Your experience with your husband being frustrated and angry sounds similar to how mine was - which is why I don't want to go back to that.

OP posts:
Tornintwoparts · 22/08/2023 16:26

@OnAir

We do use a lot of tantric techniques in our own sex life. In the early stages he did come back from his appointments with suggestions about what we could try, and actually it was really useful.

OP posts:
GreyCarpet · 22/08/2023 16:36

Tornintwoparts · 22/08/2023 16:26

@OnAir

We do use a lot of tantric techniques in our own sex life. In the early stages he did come back from his appointments with suggestions about what we could try, and actually it was really useful.

So why is it still necessary..?

The truth is that it (probably) isn't. He just enjoys what she does to him when he's there and enjoys messaging her the rest of the time.

You're telling yourself you're OK with it because of his past and your joint past but I wouldn't be ok with my husband seeing a glorified sex worker so that he was able to have sex with me. How depressing.

Clothearedrabbit · 22/08/2023 16:43

I am not sure if this is real? I'm pretty hippy and this is obviously so out of order if it's true, I cannot believe any woman would allow this to happen.

Christ. He's using sex work services. Simple as that.

SirChenjins · 22/08/2023 16:50

Tornintwoparts · 22/08/2023 16:26

@OnAir

We do use a lot of tantric techniques in our own sex life. In the early stages he did come back from his appointments with suggestions about what we could try, and actually it was really useful.
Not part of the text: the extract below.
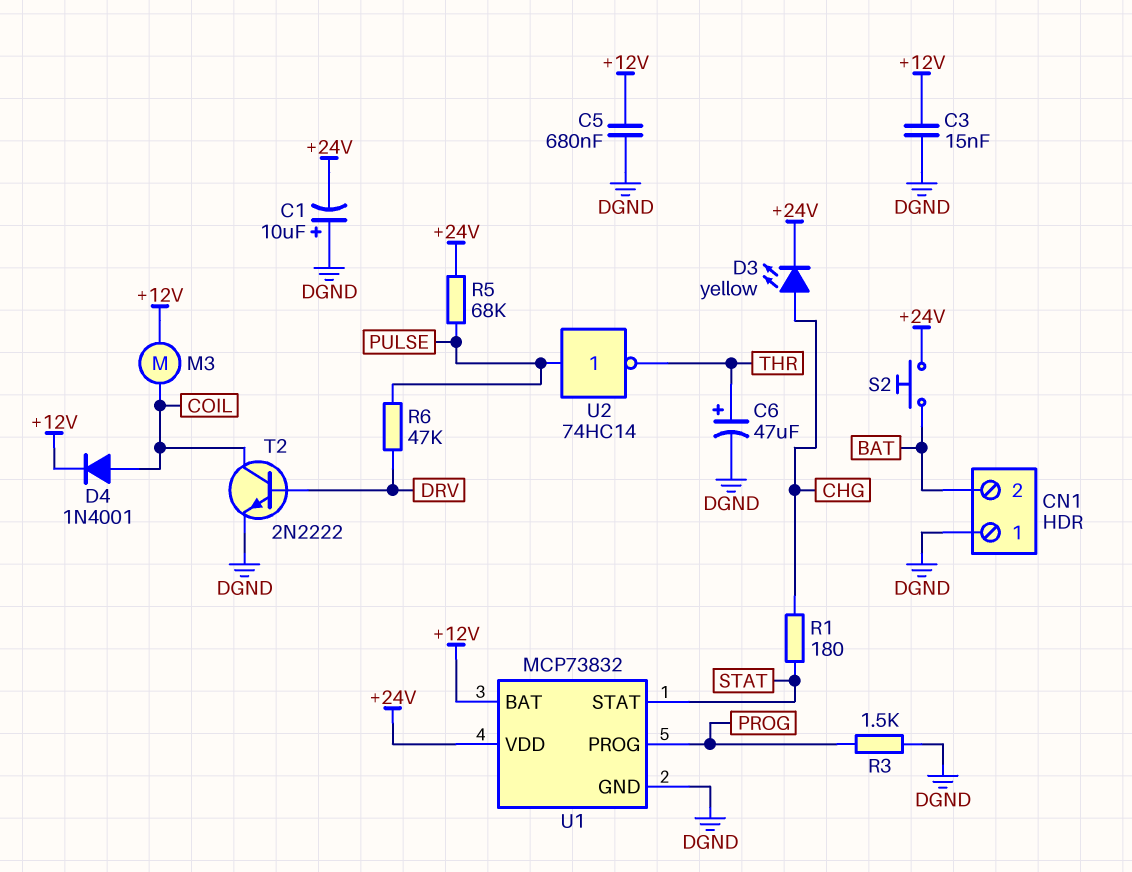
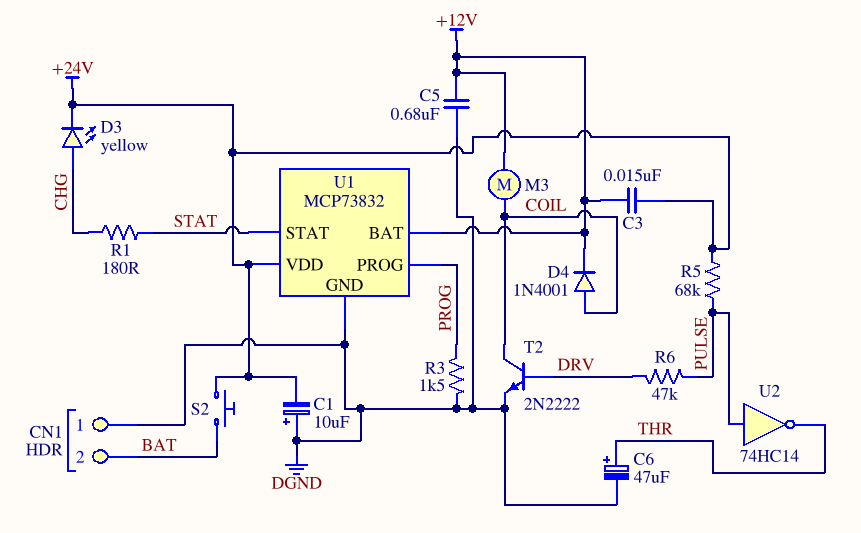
C3: 15nF (+12V, DGND) -> 15nF (+12V, +24V)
So why is he still using her services?

Clue - he’s having a sex affair and his wife’s falling for his BS.

Tornintwoparts · 22/08/2023 16:53

@SirChenjins

Obviously I can't tell you if its the true reason, but the given reason is that there is a difference between using tantra for better (or at least different) sex, and using tantric bodywork for therapy. The bits and bobs I've picked up can achieve the first bit, but not the second bit, presumably in the same way that a few tennis lessons might let me play a rally rather than miss the ball entirely, but not win any medals at Wimbledon.

OP posts:
Sandra1984 · 22/08/2023 16:53

Assuming he's getting a happy ending (because plenty of tantric massages don't involve a HE) the question you need to ask your husband is how would he feel if you had a tantric masseur fingering you to orgasm every month for 300 pounds in order to have sex with him. That's what you have to ask him. See what he says, maybe it's interesting and opens a whole conversation on boundaries, fidelity and monogamy with him.

Treepigeon · 22/08/2023 16:56

Tornintwoparts · 22/08/2023 15:43

@Farmageddon

I have told him exactly that. He's tried to reassure me, and has explained that he needs this.
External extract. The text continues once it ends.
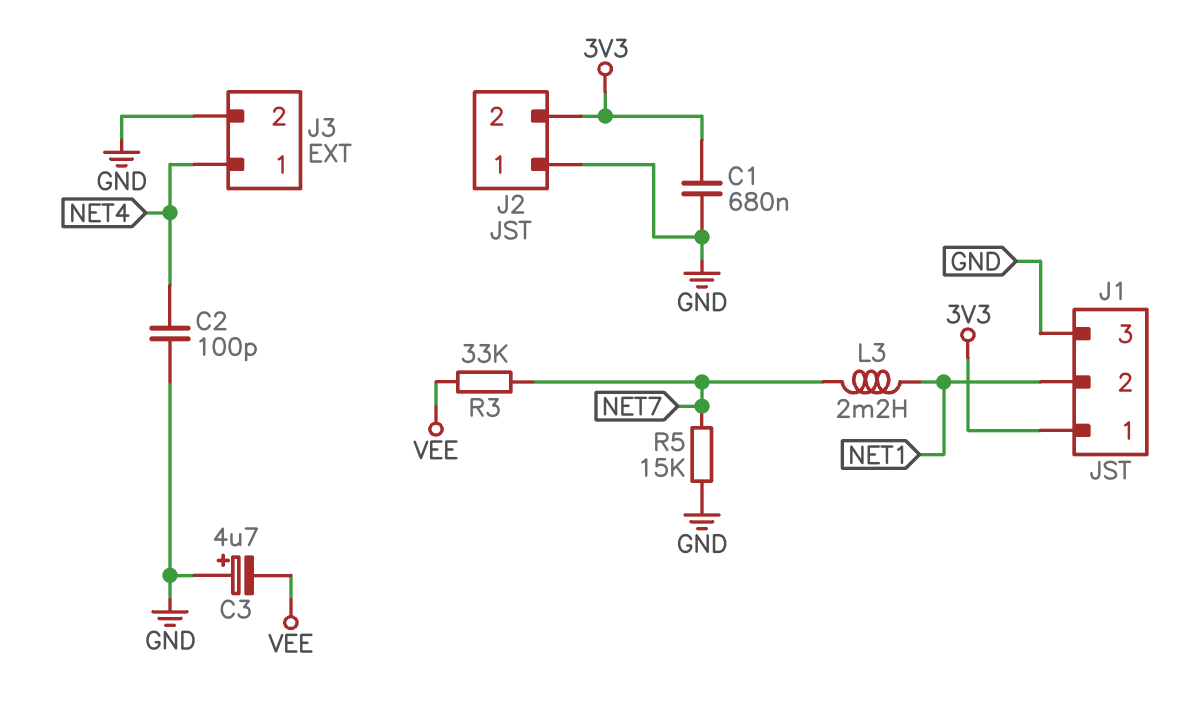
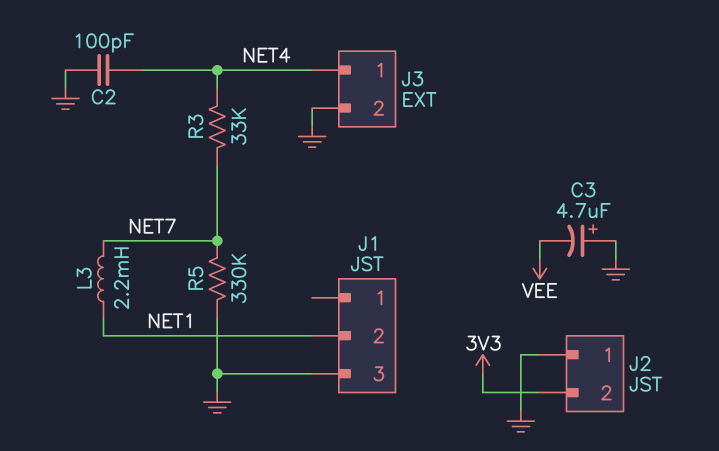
C1: 680nF (3V3, GND) -> none
J1 pin 1: 3V3 -> none
R3: 33k (NET7, VEE) -> 33k (NET4, NET7)
R5: 15k (GND, NET7) -> 330k (GND, NET7)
I left it at that. I would expect that if I laid it out as an ultimatum, he would stop going for the tantric therapy and cut contact, but he would almost certainly feel that I've undermined our sex life and his ability to feel like a man (i.e. he'd go back to ED problems).

Has he even tried going with out it? How does he know he will go back to the ED problems?

SirChenjins · 22/08/2023 17:00

Tornintwoparts · 22/08/2023 16:53

@SirChenjins

Obviously I can't tell you if its the true reason, but the given reason is that there is a difference between using tantra for better (or at least different) sex, and using tantric bodywork for therapy. The bits and bobs I've picked up can achieve the first bit, but not the second bit, presumably in the same way that a few tennis lessons might let me play a rally rather than miss the ball entirely, but not win any medals at Wimbledon.

Yada yada yada. As I said, you’ve fallen hook, line and sinker for his BS and seem remarkably unbothered and quite detached for some reason. He’s having a sleazy little affair, nothing more.

Treepigeon · 22/08/2023 17:00

I think it is reasonable for him to stop and see if he still has the same problems as before and if he does and you both agree you want to be together and the tantric body work stuff is beneficial to your mutual sex life then he finds a new tantric therapist with better professional boundaries.

Tornintwoparts · 22/08/2023 17:09

@Treepigeon

Thanks - that does seem like a sensible approach which he can't really object to (I hope!).